By Tristan Veyet and Bartosz Dabrowski
May 15 (Reuters) - After a couple of tough years, some
German chemicals makers saw signs of recovery in orders and
volumes in the first quarter, driven by the improving economic
situation and higher demand outside of Europe.
The industry in Germany, Europe's largest chemicals
producer, suffered heavily throughout 2023 due to high
production costs and weak demand amidst high inflation.

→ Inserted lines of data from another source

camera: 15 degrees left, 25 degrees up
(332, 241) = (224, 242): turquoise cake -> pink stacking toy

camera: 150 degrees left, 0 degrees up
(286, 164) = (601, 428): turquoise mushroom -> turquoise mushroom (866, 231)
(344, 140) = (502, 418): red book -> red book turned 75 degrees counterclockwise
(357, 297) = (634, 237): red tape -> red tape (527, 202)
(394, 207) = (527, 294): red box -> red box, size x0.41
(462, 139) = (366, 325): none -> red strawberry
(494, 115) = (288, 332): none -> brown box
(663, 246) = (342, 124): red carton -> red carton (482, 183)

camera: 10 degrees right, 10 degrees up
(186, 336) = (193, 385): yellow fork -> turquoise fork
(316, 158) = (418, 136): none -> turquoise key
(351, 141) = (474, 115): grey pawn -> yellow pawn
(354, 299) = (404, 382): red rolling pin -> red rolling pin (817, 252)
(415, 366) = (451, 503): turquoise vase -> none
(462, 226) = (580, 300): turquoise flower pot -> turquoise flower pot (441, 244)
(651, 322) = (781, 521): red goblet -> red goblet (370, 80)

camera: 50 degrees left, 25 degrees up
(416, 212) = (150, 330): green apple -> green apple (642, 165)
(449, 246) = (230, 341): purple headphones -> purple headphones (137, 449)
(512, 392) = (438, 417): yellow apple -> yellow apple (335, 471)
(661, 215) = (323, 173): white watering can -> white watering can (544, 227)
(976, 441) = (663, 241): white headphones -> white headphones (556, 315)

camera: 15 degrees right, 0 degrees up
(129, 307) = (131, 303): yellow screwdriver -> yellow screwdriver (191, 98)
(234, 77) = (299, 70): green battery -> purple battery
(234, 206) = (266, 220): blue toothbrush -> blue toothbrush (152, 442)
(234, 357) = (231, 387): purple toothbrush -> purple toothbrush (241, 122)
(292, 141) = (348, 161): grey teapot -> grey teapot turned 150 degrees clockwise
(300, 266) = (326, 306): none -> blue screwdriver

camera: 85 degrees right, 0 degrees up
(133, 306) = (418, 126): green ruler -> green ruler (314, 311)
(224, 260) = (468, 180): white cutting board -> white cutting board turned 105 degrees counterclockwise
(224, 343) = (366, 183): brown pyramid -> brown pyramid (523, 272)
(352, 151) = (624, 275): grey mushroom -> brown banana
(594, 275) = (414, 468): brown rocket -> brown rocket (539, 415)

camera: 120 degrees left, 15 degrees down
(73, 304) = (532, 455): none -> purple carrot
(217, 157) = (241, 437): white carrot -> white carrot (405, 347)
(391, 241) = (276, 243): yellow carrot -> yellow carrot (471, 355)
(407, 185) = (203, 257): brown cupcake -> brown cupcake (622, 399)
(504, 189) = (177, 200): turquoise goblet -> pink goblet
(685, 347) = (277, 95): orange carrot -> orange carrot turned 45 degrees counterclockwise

But some groups flagged growing demand in the January-March
quarter, with speciality chemicals maker Evonik EVKn.DE
reporting a rise in sales volumes for the first time in two
years, and Wacker Chemie WCHG.DE beating profit expectations
thanks to an increase in orders.
Potash and salt miner K+S SDFGn.DE said stronger demand at
the start of the year raised its likelihood of reaching the
higher end of its 2024 guidance.
"The picture that emerges for European chemicals following a
tough 2023 is of a grinding, periodically inconsistent
recovery," Berenberg analyst Sebastian Bray told Reuters in an
email.
"Demand ... seems to have improved to the point that I would
expect 2024 industry utilisation to rise well beyond the
estimated low-mid 70s percent that characterised much of 2023,"
Bray added.
Germany's chemicals industry association VCI raised its
outlook for the year on Wednesday, saying it expects production
volumes including pharmaceuticals to rise by 3.5%. It had
previously expected flat volumes with overall industry sales set
to rise by 1.5%.
VCI said growth in the first quarter was driven mainly by
orders from non-European markets, led by China. It expects
German domestic orders to pick up slightly in the second half of
the year.
The lobby's forecast echoes the Ifo economic institute's
latest barometer for Germany's chemical industry, which improved
slightly in April, with companies expecting higher orders from
abroad and to expand production in the coming months.
"From my point of view, the situation is set to improve from
here on, based on slowly increasing demand in many sectors,"
Warburg Research analyst Oliver Schwarz said.